Industries Looking for You
"Our goal is to make the hardware and software components of a computer system not just better, but also able to work together more effectively. That's how UK computer engineers advance the state of the art in computer systems."
Professor, Electrical and Computer Engineering
Students may directly enroll as pre-engineering students; however, there are minimum admission requirements. Minimum freshman entry requirements are an ACT math score of 23 or higher or a SAT math score of 540 or higher. Additionally, students must also meet the minimum Kentucky statewide academic readiness requirements for reading and writing. If you do not meet the initial admission requirements, please refer to the University of Kentucky Bulletin for alternative routes to admission to the College of Engineering.
The smartest, most talented engineers around the world are devoting themselves to tackling immense global challenges. As a First-Year Engineering (FYE) student, you get to join them!
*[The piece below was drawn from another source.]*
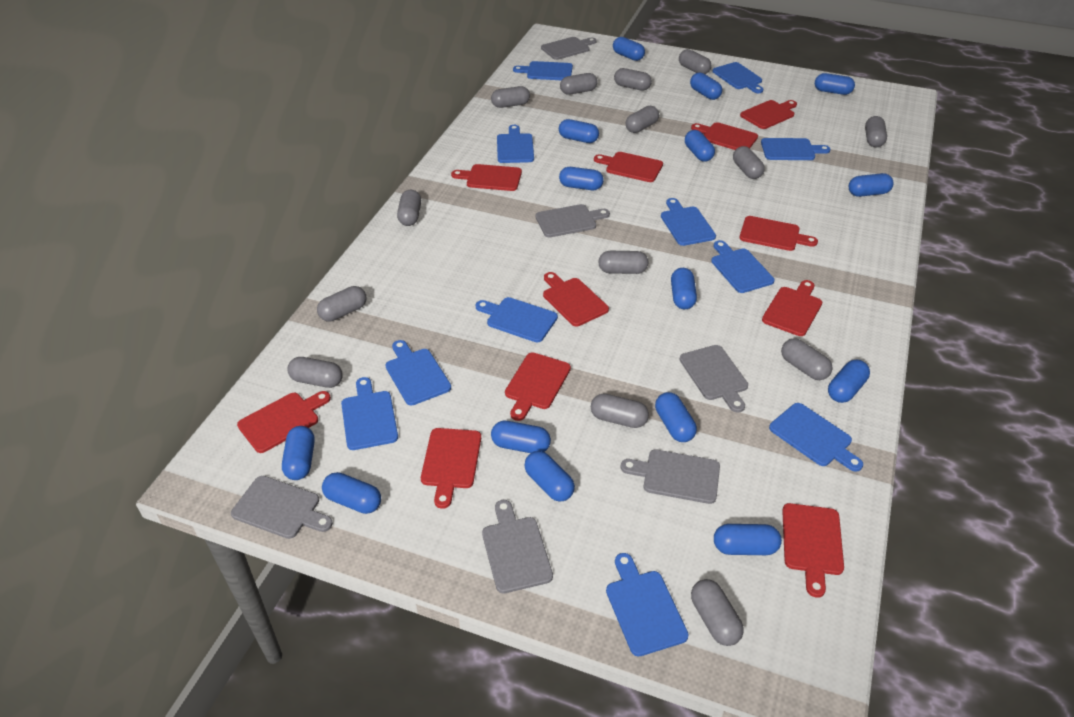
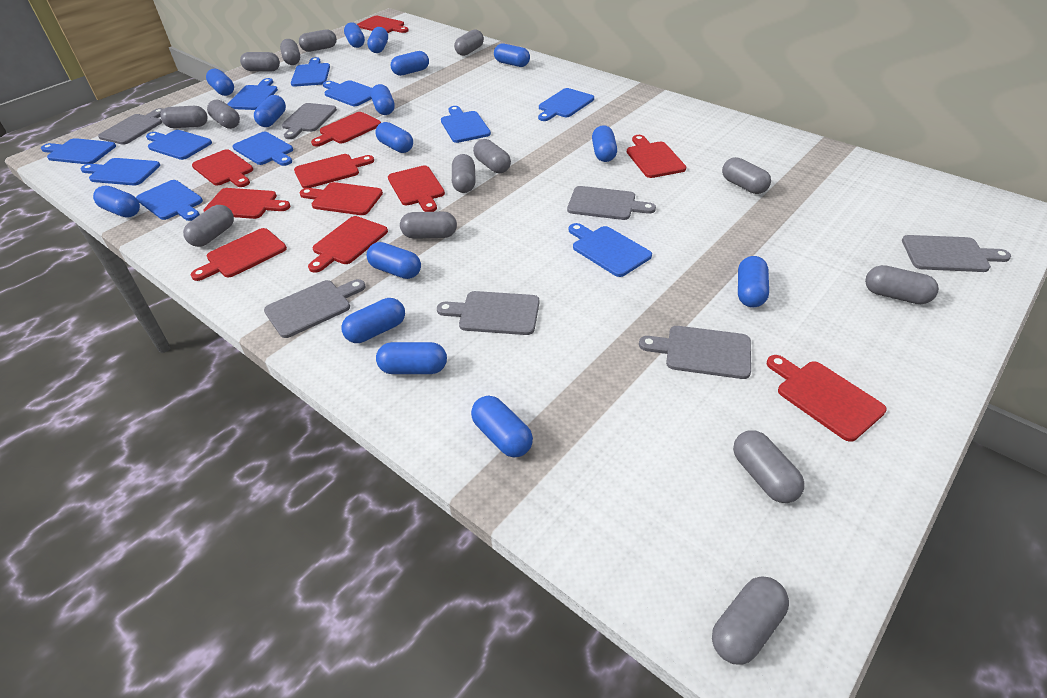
grey cutting board: 6 -> 7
In 2008, the National Academy of Engineering identified 14 “Grand Challenges for Engineering in the 21st Century”—opportunities to greatly increase humanity’s sustainability, health, security and joy of living. Themes include making solar energy economical, enhancing virtual reality, reverse-engineering the brain, securing cyberspace, providing access to clean water and more.
These ambitious goals demand engineers roll up their sleeves and get to work, which is why we put them front and center during your first year as an engineering student. We have designed the FYE program to inspire you. We want you to discover your passion. We want you to explore where you might make your unique contribution. We want you to get your hands dirty and make stuff that might, one day, lead to a breakthrough.
Why wait until you’re taking upper-level classes to figure out what interests you? Through real engineering classes taught by top faculty and exposure to engineering’s greatest challenges, the FYE program gets you into the game from day one.
In addition to fulfilling UK Core and College of Engineering requirements, students must complete the Computer Engineering curriculum. The following curriculum meets the requirements for the B.S. degree.
Growth and learning also happen outside the classroom. It happens in labs working alongside professors and graduate students. It happens on student design teams in the capstone design courses. It happens on cooperative education rotations and internships with companies all over the country. It happens by competing in student robot competitions. There are also numerous education abroad programs. The Engineering Career Development Office can assist you with developing job, co-op and internship search skills, participation in education abroad programs, participation in research endeavors and building career networks so you can secure a rewarding career in your chosen field of study.
Learning also happens in student organizations, on field trips and on community service projects. UK students can get involved with the Institute of Electrical and Electronics Engineers, Eta Kappa Nu, Tau Beta Pi, the Society of Women Engineers, Engineers Without Borders, and others.
Computer engineers understand how to design and make the hardware that helps our newest intelligent tools, machines, houses and cars get smarter, smaller, cheaper, faster and safer. Computer engineers work in a variety of industries: film and television, aerospace, automotive, business machines, professional and scientific equipment, computers and electronics, communications and medical technology to name a few. They work in public utilities, for NASA, at the National Institutes of Health, at the Department of Defense, for consumer electronics companies, and much, much more As researchers, they study everything from fuel cells to nanotechnology.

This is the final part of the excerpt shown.